La mayor crisis del Supremo de Brasil desde los años ochenta estalla en plena campaña electoral. Y la banca española, con intereses relevantes en el país, no lo observa desde la barrera.
Qué está pasando en el Supremo de Brasil
Según The Guardian, el choque entre dos magistrados del Supremo Tribunal Federal se hizo público este martes durante una audiencia retransmitida en directo para millones de hogares brasileños. Insultos y acusaciones cruzadas entre jueces en plena pugna por la presidencia del país.
Los expertos no dudan en calificarlo como la mayor crisis institucional desde la restauración democrática de los años ochenta. La disputa llega además con las encuestas en empate técnico entre los candidatos, lo que convierte cada movimiento judicial en munición política.
El impacto no se queda en los despachos de Brasilia. Las audiencias del Supremo marcan el pulso de la confianza jurídica de un país que es uno de los principales destinos de la inversión española en América Latina.
Qué se juega la banca española en Brasil
Brasil es un mercado estratégico para las entidades financieras españolas. Santander, con una de sus mayores franquicias internacionales en el país, compite directamente con los grandes bancos locales y mantiene una red que da servicio a millones de clientes brasileños.
La inestabilidad del Supremo no es un asunto de despachos lejanos. Cuando un tribunal de ese nivel se convierte en campo de batalla política, los inversores exigen más rentabilidad para asumir deuda brasileña y el coste de financiación sube para todos, incluidos los bancos extranjeros con filiales en el país.
La crisis institucional encarece la financiación y castiga antes a los inversores con exposición a Brasil que a los propios contendientes políticos.
Ese encarecimiento del crédito se traslada a empresas y familias, y termina golpeando al negocio bancario en el momento menos oportuno: con un calendario electoral que puede cambiar las reglas fiscales, los tipos o la política regulatoria del gigante latinoamericano.
No es solo un problema de Santander. Aseguradoras y utilities españolas con intereses en Brasil siguen el pulso con la misma preocupación, porque el riesgo judicial y el riesgo país suelen moverse de la mano.
El detalle que casi nadie cuenta es que la banca española no puede desvincularse de la suerte del Supremo brasileño. Sus filiales se financian en los mercados locales, captan depósitos y dependen de la confianza de los clientes.
En este contexto, los equipos de análisis de los bancos no solo miran los titulares: repasan la liquidez de sus filiales, la evolución del real y la posible reacción de las agencias de calificación si la crisis se cronifica.
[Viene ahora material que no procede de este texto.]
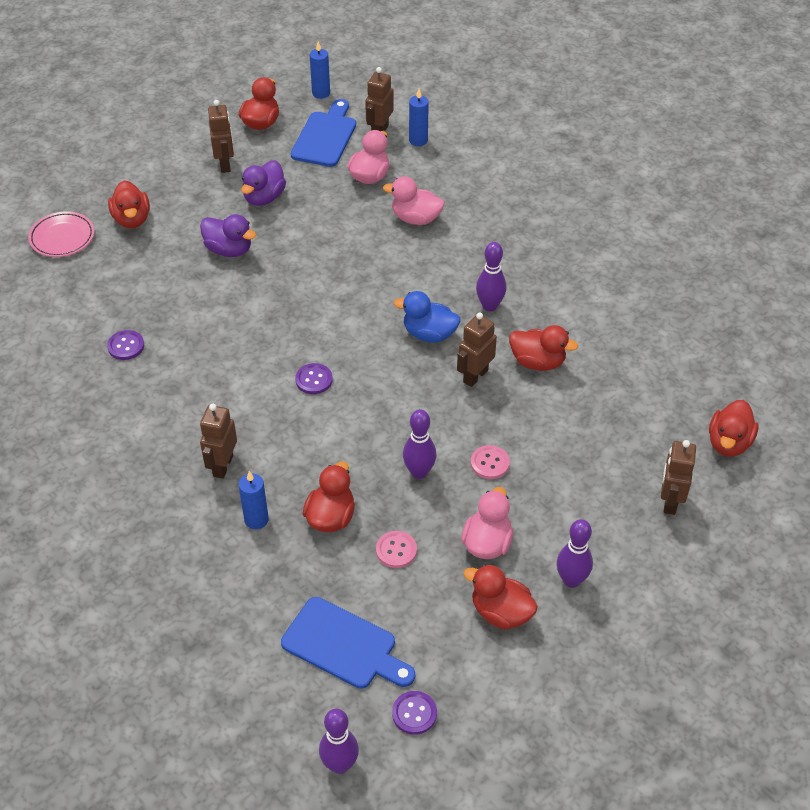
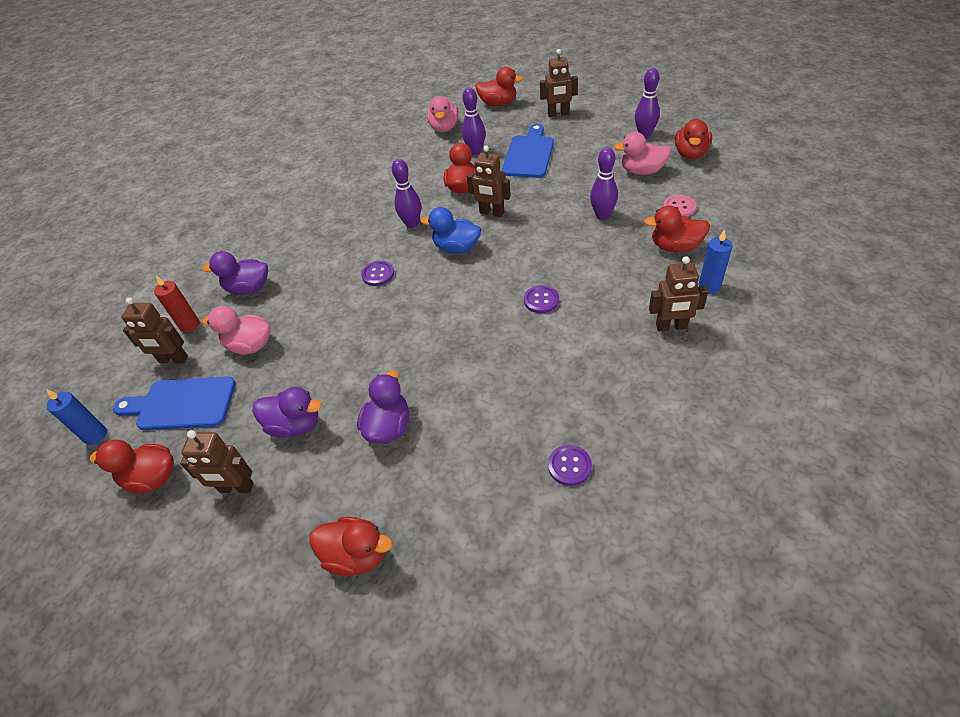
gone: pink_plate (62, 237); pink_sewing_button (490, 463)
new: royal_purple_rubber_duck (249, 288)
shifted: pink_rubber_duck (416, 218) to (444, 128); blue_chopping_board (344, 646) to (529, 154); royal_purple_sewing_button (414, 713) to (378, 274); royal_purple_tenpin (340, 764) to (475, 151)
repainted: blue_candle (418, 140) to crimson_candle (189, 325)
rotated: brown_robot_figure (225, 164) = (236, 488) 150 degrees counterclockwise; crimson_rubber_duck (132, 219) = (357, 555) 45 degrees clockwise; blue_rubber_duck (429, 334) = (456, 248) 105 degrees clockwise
Lecciones de crisis anteriores y qué conviene vigilar
Brasil ha vivido otros pulsos entre poderes que dispararon la prima de riesgo —el sobrecoste que paga un país por financiarse frente a los bonos alemanes— y frenaron la inversión extranjera. La crisis política de 2016, con la destitución de la presidenta Dilma Rousseff, mostró cómo la parálisis institucional golpea antes al tipo de cambio y a la confianza que a los balances.
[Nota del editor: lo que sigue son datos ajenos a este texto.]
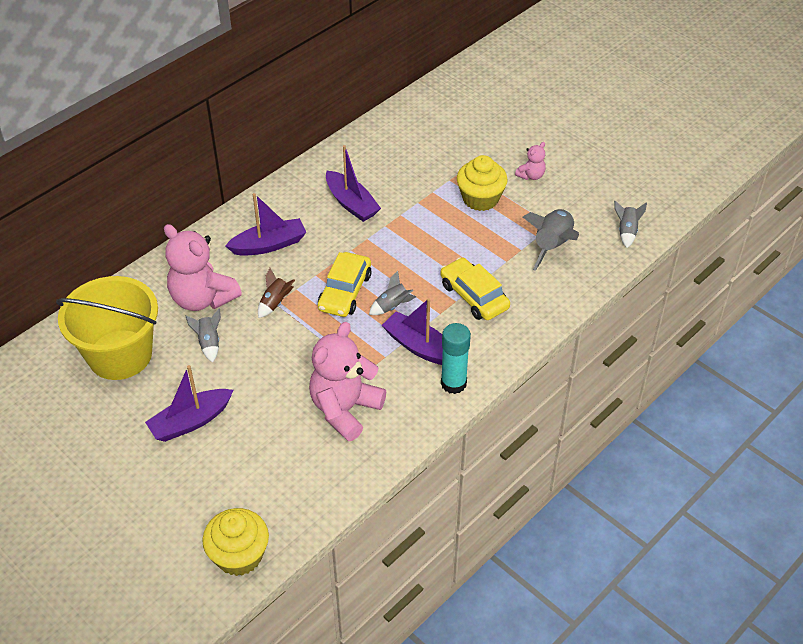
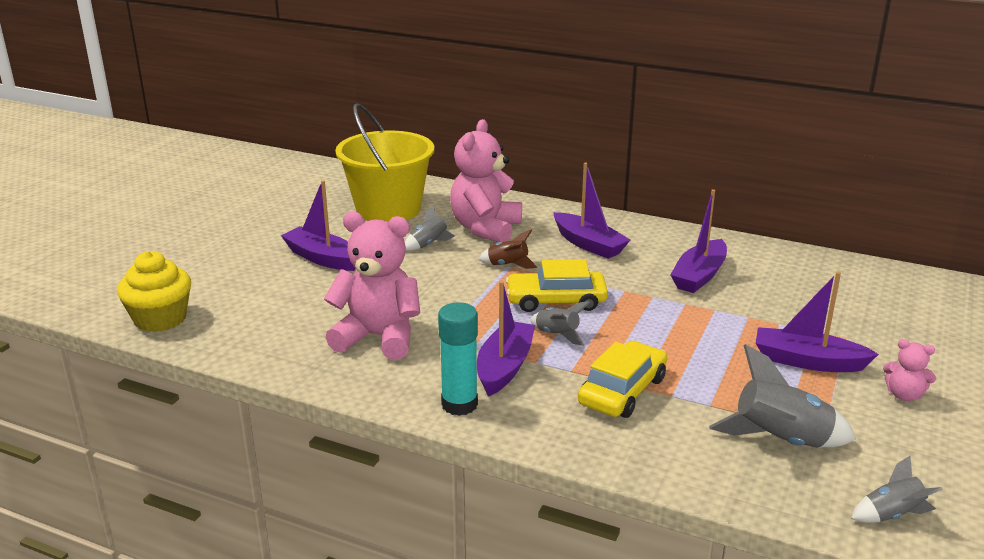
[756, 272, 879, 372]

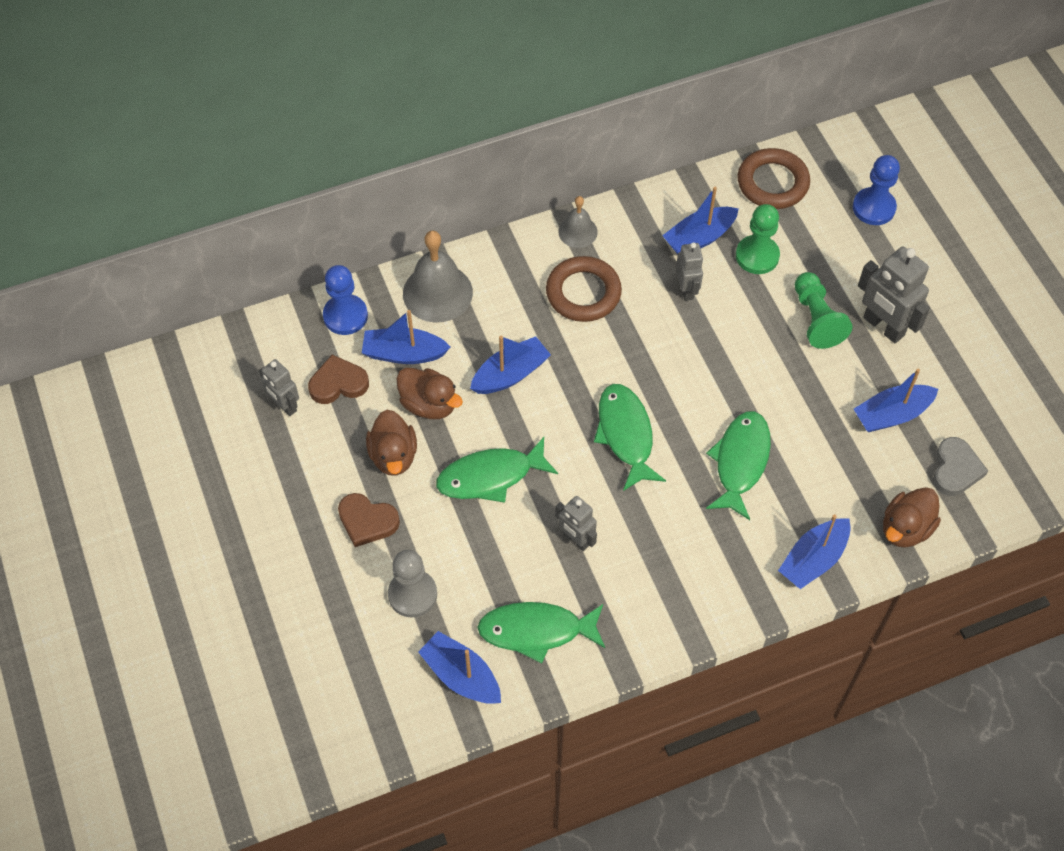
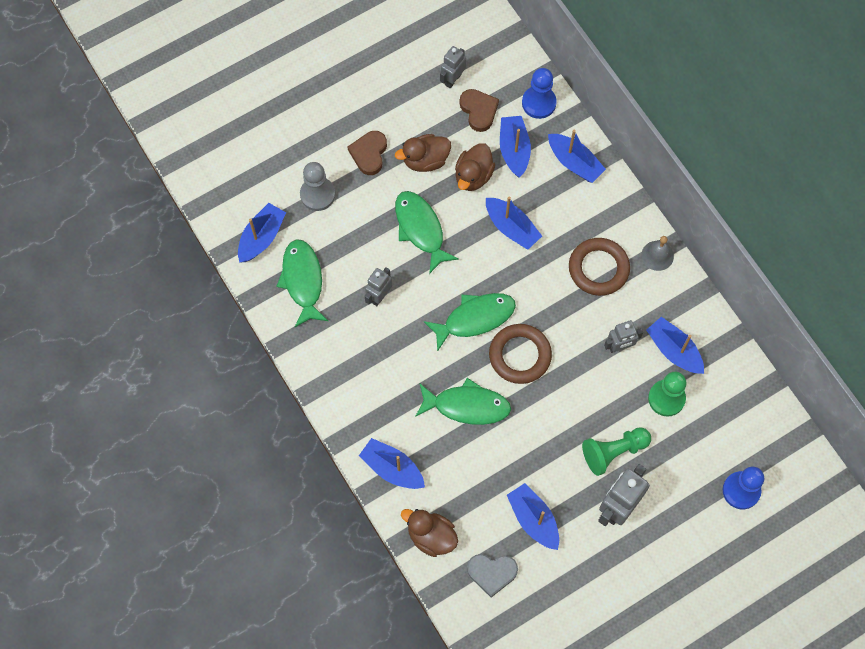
[489, 324, 552, 384]
[548, 130, 606, 183]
A diferencia de otras crisis políticas, esta llega con la campaña electoral en su pico y con un empate técnico que impide descontar un desenlace ordenado. Los comités de riesgo de los bancos españoles han tenido que revisar escenarios de estrés para sus filiales.
El patrón se repite: la incertidumbre institucional se traduce en salidas de capital y en un menor apetito por los activos brasileños. Para las empresas españolas, eso significa más cautela a la hora de financiar proyectos o ampliar su presencia.
La clave es la predictibilidad. Si el Supremo se consolida como un actor electoral más, cualquier contrato, litigio o autorización administrativa en Brasil quedará expuesto a vaivenes que no dependen de la gestión del negocio.
Conviene seguir de cerca la reacción de los mercados de deuda en las próximas sesiones y los próximos pronunciamientos del tribunal. Ahí se verá si la crisis se enfría o si el riesgo país se instala en la campaña.
📌 Ficha del Caso
- Ficha sobre el caso: El Supremo de Brasil atraviesa la mayor crisis institucional desde la restauración democrática, en plena campaña presidencial y con las encuestas en empate técnico.
- Datos importantes: La audiencia se retransmitió en directo para millones de hogares; la banca española, con Santander a la cabeza, mantiene intereses relevantes en el país.
- Resumen: La inestabilidad judicial amenaza la percepción de riesgo país y encarece la financiación, con impacto directo en las filiales españolas en Brasil.